Слова бывали разные. Например, такие: «Когда я умру, тебя никто на порог не пустит. Тебя будут гнать отовсюду и бить смертным боем, как собаку». И такие: " Люди любят меня за то, что я люблю людей». И еще такие: «Лю-у-у-уди, сосе-е-е-еди – на по-о-омощь!»


И люди прибегали и приводили милицию. Но бабушку они не заставали – она тихо трусила в свою комнату и запирала дверь на замок. Вся радость общения доставалась нам с дедом.


Бабка гордилась своим умным мужем на вынос. А дома открыто презирала и заставляла выполнять самую грязную работу – избивать ребенка, к примеру. Но дед был совершенно не приспособлен к таким подвигам – бабушке приходилось вмешиваться и наказывать меня собственноручно.


Бабку с дедом свел его отец – очень уважаемый в Екатеринославе человек. Харизма Якова Бенционовича, мудреца и учителя, седобородого красавца, была так велика, что женщины и девушки влюблялись до самой его смерти.

Бабушка Нина, которую тогда звали Нехамой, приехала из провинциального Чернигова и поступила в университет. Была ли она красивой, по фотографии определить трудно. В любом случае современным канонам ее внешность явно не соответствовала. И я не возьмусь судить, родилась ли она той, кого я знала – или исчадьем ада сделала ее жизнь.


Бабушка была спортсменкой – бегуньей и прыгуньей. В конце двадцатых спортивное общество «Маккаби», где она состояла, назвали сионистским врагом, и бабка угодила за решетку. Именно там она и встретила своего будущего свекра: Яков Бенционович, первый чемпион Екатеринослава по шахматам, сидел в той же камере.


О том, что происходило в тюрьме, я не имею ни малейшего представления: было ли это большое помещение для множества людей или они там находились вдвоем, как долго это продолжалось, какие отношения между ними сложились…


Думаю, она влюбилась в Якова Бенционовича – как и множество юных дев нашего города. А он… Он решил, что барышня с таким властным характером – это ровно то, что нужно его младшему сыну, застенчивому юноше с глазами пойманной птицы и ярко выраженной склонностью к философии.


Так девушка из местечка попала в семью любимого мужчины – на правах невестки.


Про жену Якова Бенционовича я знаю немного: ее звали Рахель, и она не умела ни читать, ни писать. Бабку мою, которая к тому времени из Нехамы превратилась в Нину, Рахель очень сильно не любила.
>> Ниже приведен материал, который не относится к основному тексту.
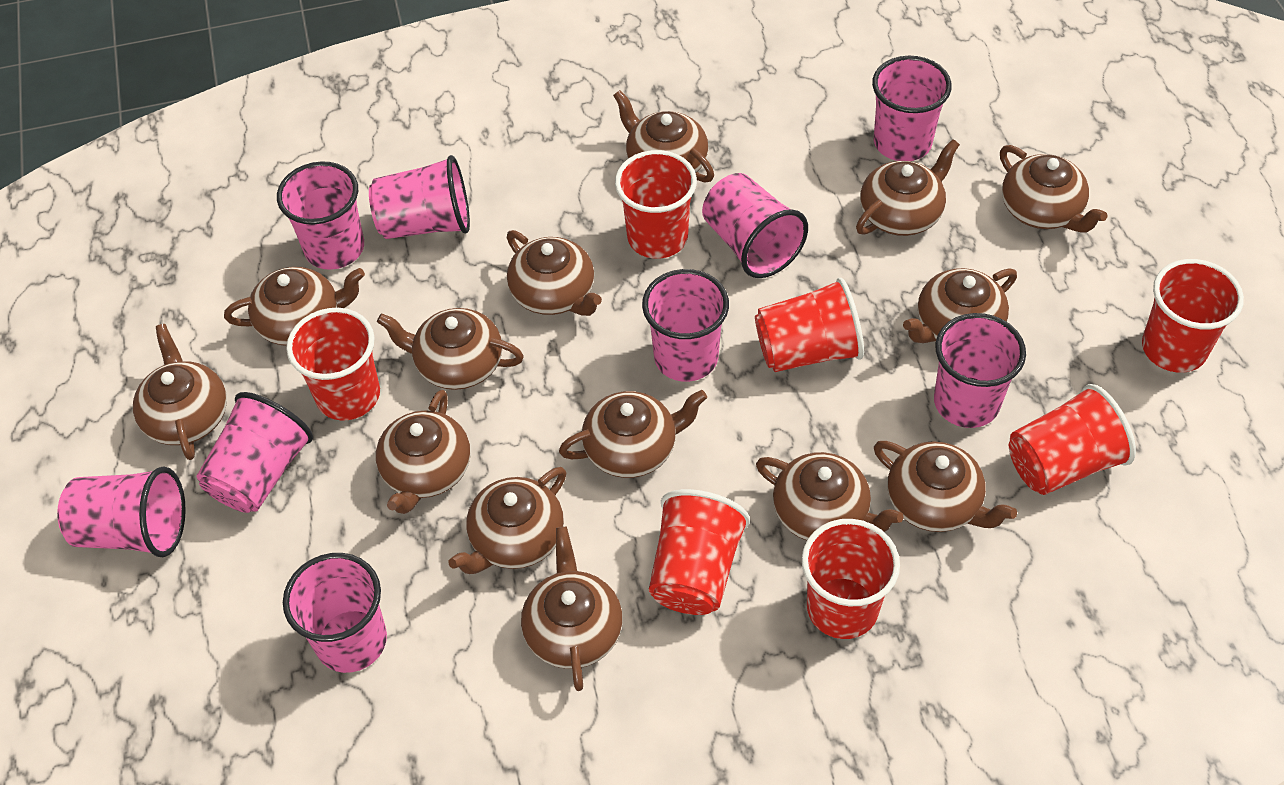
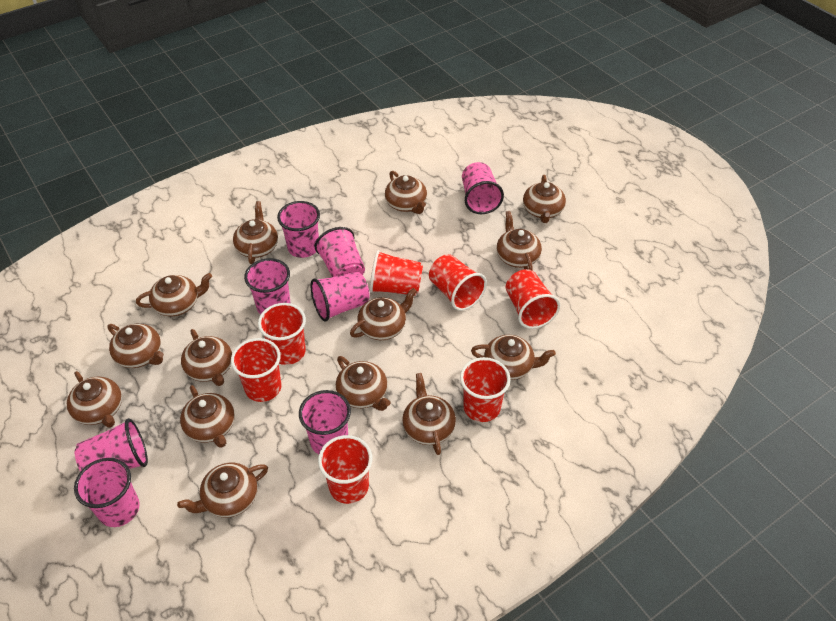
pink cup: 9 -> 8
В 1941-м, когда перед ней стоял выбор, ехать с невесткой в эвакуацию или же остаться под немцами, она выбрала второе. Прабабушку Рахель расстреляли в Красноповстанческой балке, где находится сегодня Ботанический сад – вместе с одиннадцатью тысячами других евреев.


Дед в это время был на фронте. Он ушел добровольцем и в 1942 году вступил в партию. Не из любви к коммунистам, а чтобы выжила семья: у жены и детей беспартийного шансов было значительно меньше. По крайней мере, он так думал.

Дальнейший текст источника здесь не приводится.